Sunday, July 26, 2009

Why is there not a large market for toxic assets?

One of the continuing problems in the banking sector is that the toxic assets on their balance sheets have not moved. Sub-prime and CBO securities continue to sit on the balance sheets of financial institutions. Of course, there has been trading, but there has not been a clearing of these assets out of the banking sector and into the hands of those who want to hold these risky assets. If these problems cannot be solved, there will be little success in having a public private partnership to purchase these assets. There are a number of reasons for this lack of trading.We will discuss three reasons. Two of them may be well known and the third is suggested by recent behavioral research.

Primarily, there is an asymmetric information problem between buyer and seller. For mortgage pools, the value is determined by the composition of the pool. The initial buyers usually have better information than those purchasers in the secondary market. Without good information on the defaults, delinquencies and composition of the mortgages, there is difficulty in valuing the securities. Ratings do not provide any benchmark information. Providing good information has always been a problem in this sector. Without clear data, trade is not possible.

The change in FASB rules which allow for book value accounting for banks will reduce the desire for banks to sell assets and realize the loss. The assets may be kept on their balance sheet at a higher value which may reflect the value to maturity. Why sell an asset today at current market expectations when there is the chance they may actually improve over time?

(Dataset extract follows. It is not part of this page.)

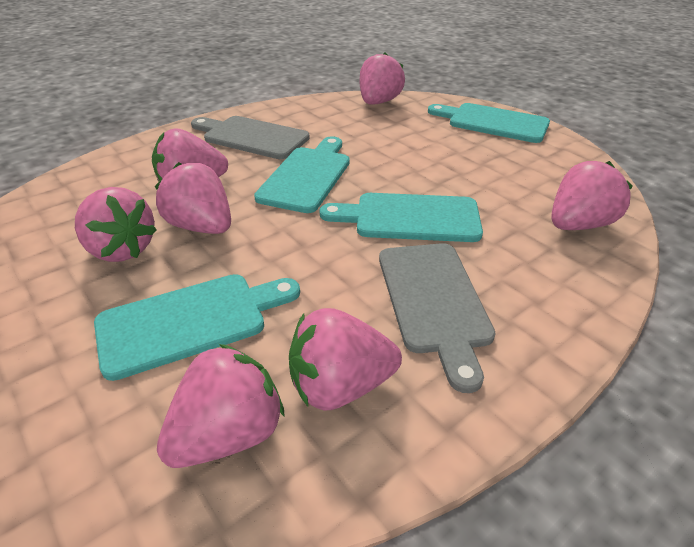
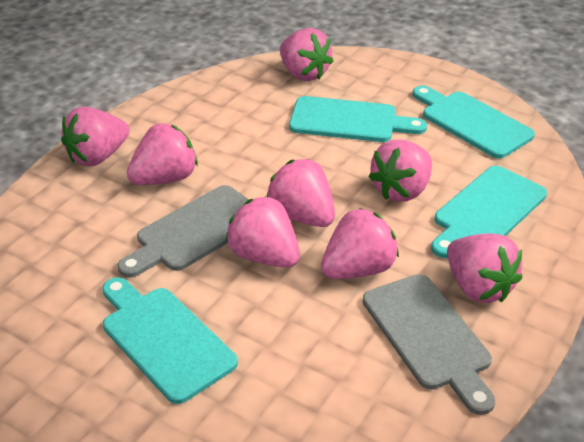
pink strawberry: 7 -> 8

The third reason has to do with a potential uncertainty effect which has first been discussed by Uri Gneezy, John List and George Wu in their Quarterly Journal of Economics paper "The Uncertainty Effect: When a risky prospect is valued less than its worst possible outcome." The authors find that there are certain situations when the the value of project may not exist between the highest and lowest potential outcome. Investors may actually value something worse than the lowest possible realization because of high uncertainty.

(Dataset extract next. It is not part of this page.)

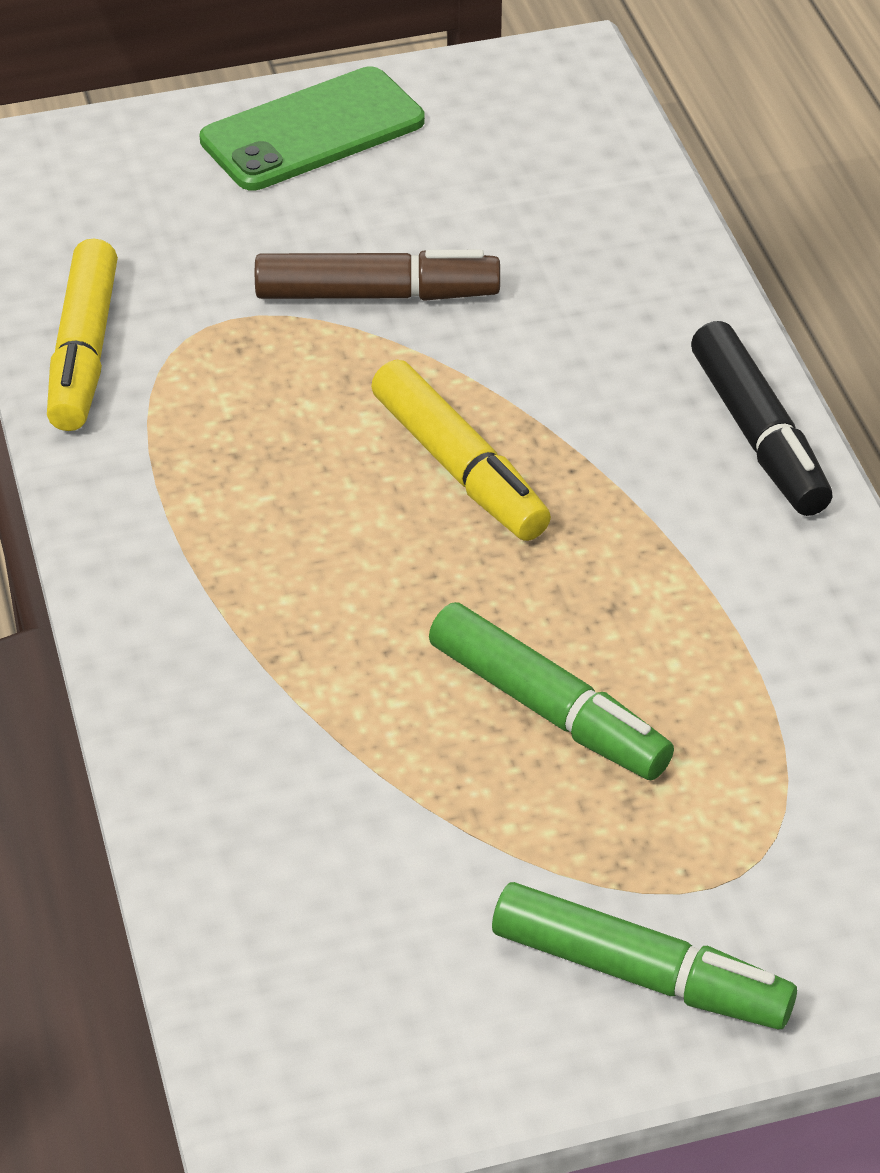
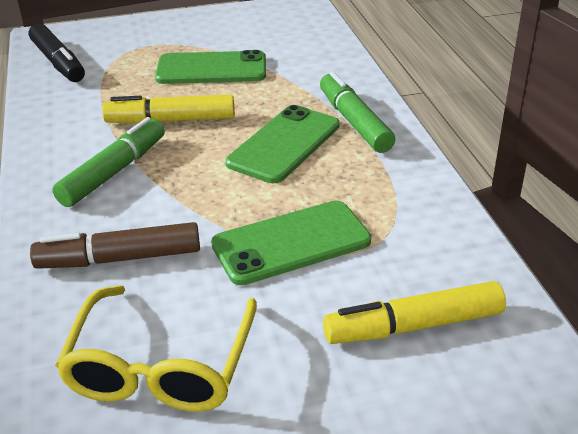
green phone: 1 -> 3
yellow glasses: 0 -> 1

Think about the implications of this type of outcome. The potential buyers of a sub-prime mortgage pool will view the asset as worse than the worst possible outcome given they cannot properly price the alternatives. How can this happen? Without going through all of the possible scenarios, think of the uncertainty that can occur if there are no clear ideas what the environment may look like in the coming years. The high uncertainty creates unusual response to potential outcomes which place a value that is outside of the norm.

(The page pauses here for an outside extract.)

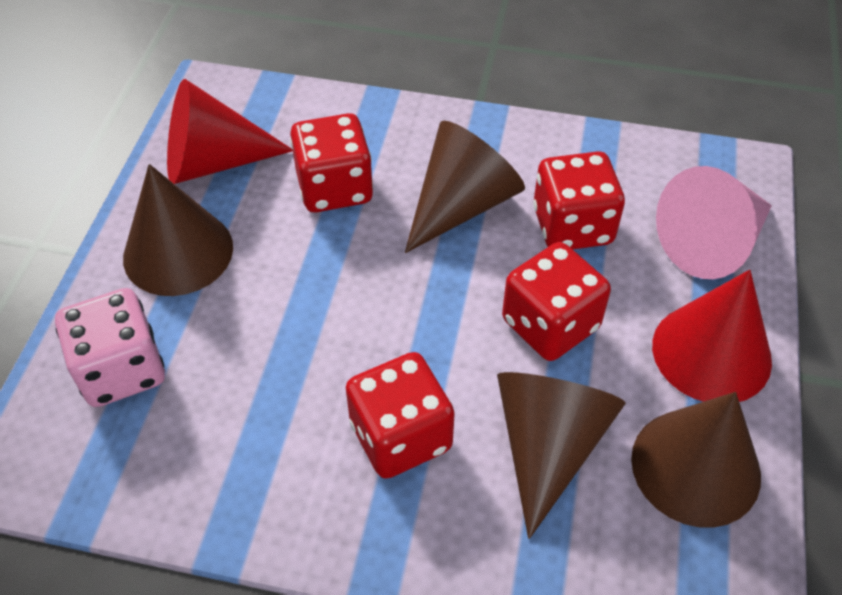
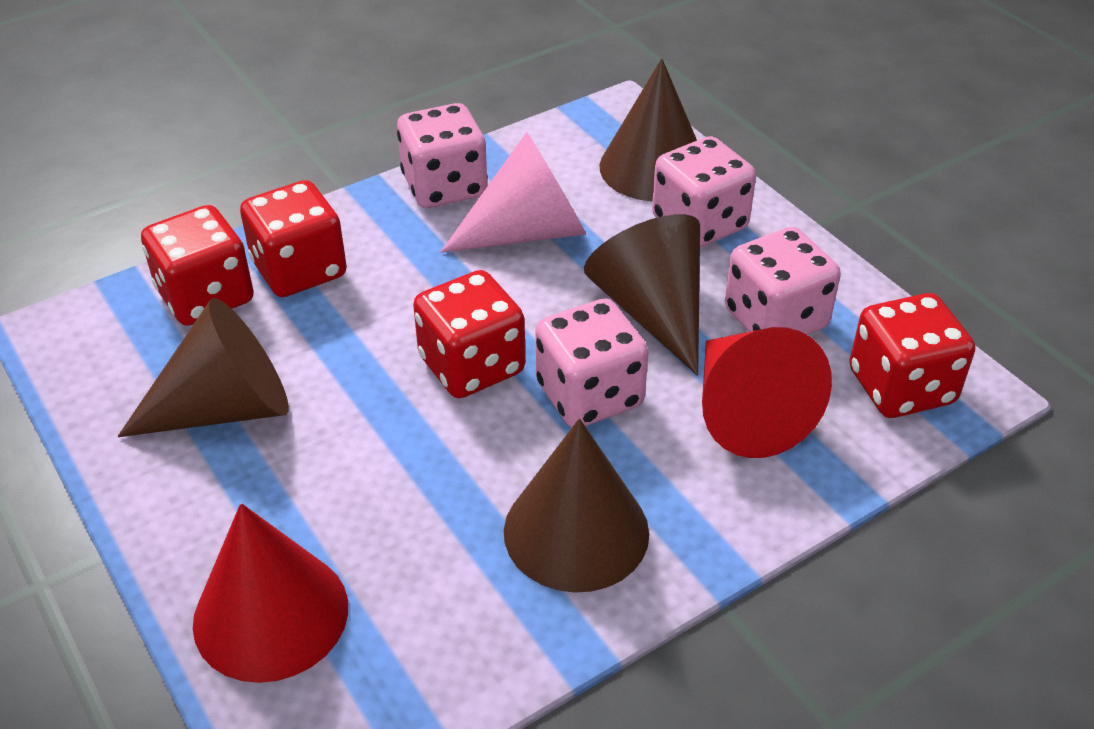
pink dice: 1 -> 4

What would be the type of uncertainty which could create these types of outcomes? What id the regulatory environment is not known? What if the tax environment not known? what if the bail-out plan for home owners is unknown? All will create an large uncertainty effect. The idea that the government may control the level of uncertainty that is faced by investors is very important. There is an important responsibility for regulators to minimize uncertainty.